Cole Imperi has spent her adult life as a student of death and dying. But when the internationally renowned thanatologist and her husband decided to move to Los Angeles, knowing it would mean leaving behind their beloved Covington home, she couldn’t help feeling like she was saying goodbye to a friend.
“I’ve had the privilege over the years of seeing a lot of people as they prepare to exit this lifetime,” Imperi says. “And houses—places where we choose to live our lives—become more and more important as time goes on.”
So with the help of photographer Sybilka Storie and prop stylist-slash real estate agent Annie Venerable, Imperi gave her home a final hurrah—a legacy photoshoot of its very own, during which Storie captured intimate moments on an average weekend as the couple observed Shabbat, played piano, and enjoyed cocktails in the kitchen.
“Most of us just have pictures of special occasions in our home—only parties and events and things like that. But we often don’t walk around and take pictures of just our house as it is on a [day] in November,” Imperi says. “And part of how I want to live my life is by appreciating the present and not just focusing on remembering or capturing the exceptions.”
Gutted in 2013 as part of Covington’s Neighborhood Stabilization Program, the mid-1800s home was renovated down to the studs—so much so that Imperi says she’s living in a “new house tucked inside the bones of an old house.”

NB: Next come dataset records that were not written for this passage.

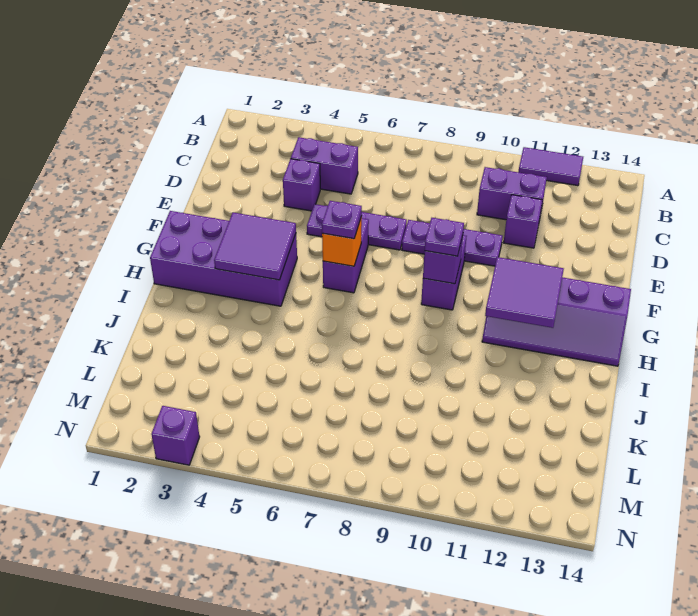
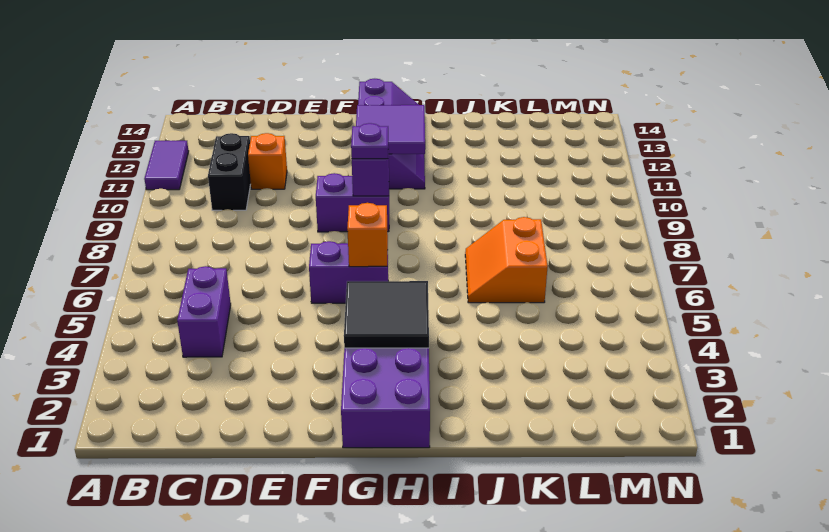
purple brick C10:C11 level 1 -> black brick C10:C11 level 1
purple brick D4 level 1 -> none
purple brick D11 level 1 -> orange brick D11 level 1
purple plate E5:E7 level 1 -> none
purple plate E8:E10 level 1 -> none
purple tile G3:H4 level 2 -> black tile G3:H4 level 2
purple plate G6 level 3 -> none
none -> orange slope J6:K7 level 1 top K
purple brick N3 level 1 -> none

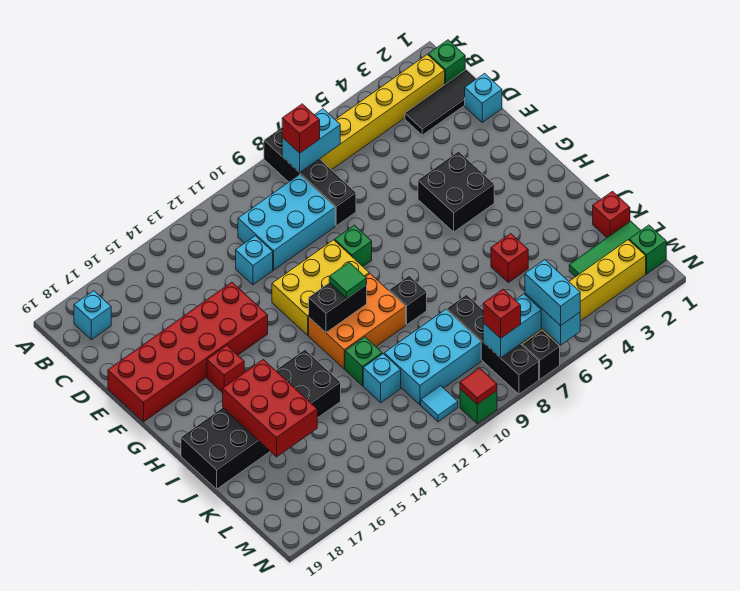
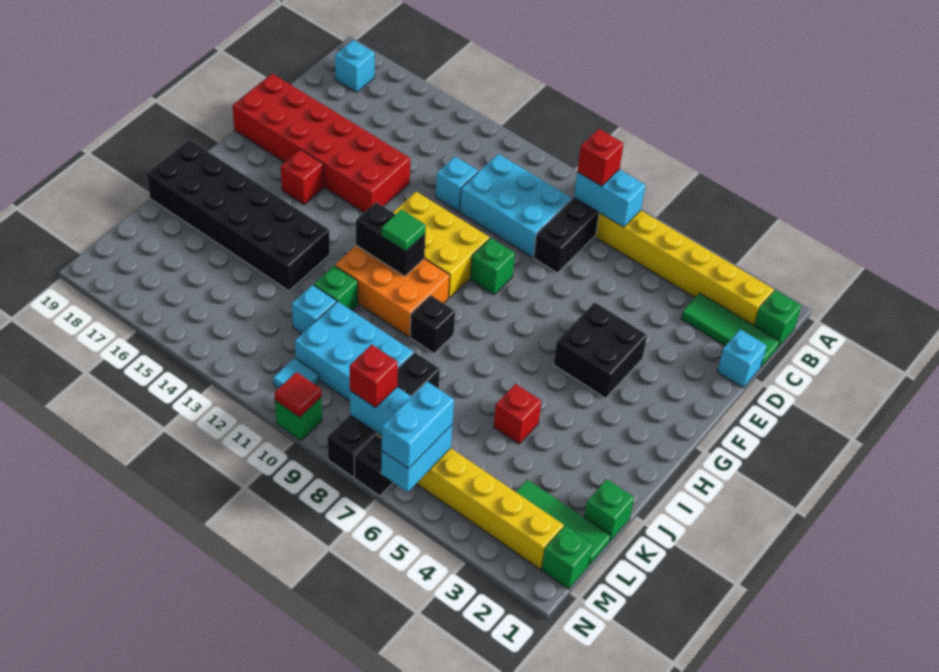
black tile C1:C3 level 1 -> green tile C1:C3 level 1
red brick I16:K17 level 2 -> none
red brick K1 level 1 -> green brick K1 level 1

Though the amenities have been completely modernized, the couple honored the property’s historic roots by installing period-appropriate pieces, like the ceiling medallions that crown the living spaces. Most of the decor and furniture—including the stunning curved sofa in the living room—were thrifted.
“My physical personal space is really important to me,” Imperi says. “It absolutely impacts my mood and how I feel. My view on your living space, whether you own it or not, is that it’s actually another relationship.”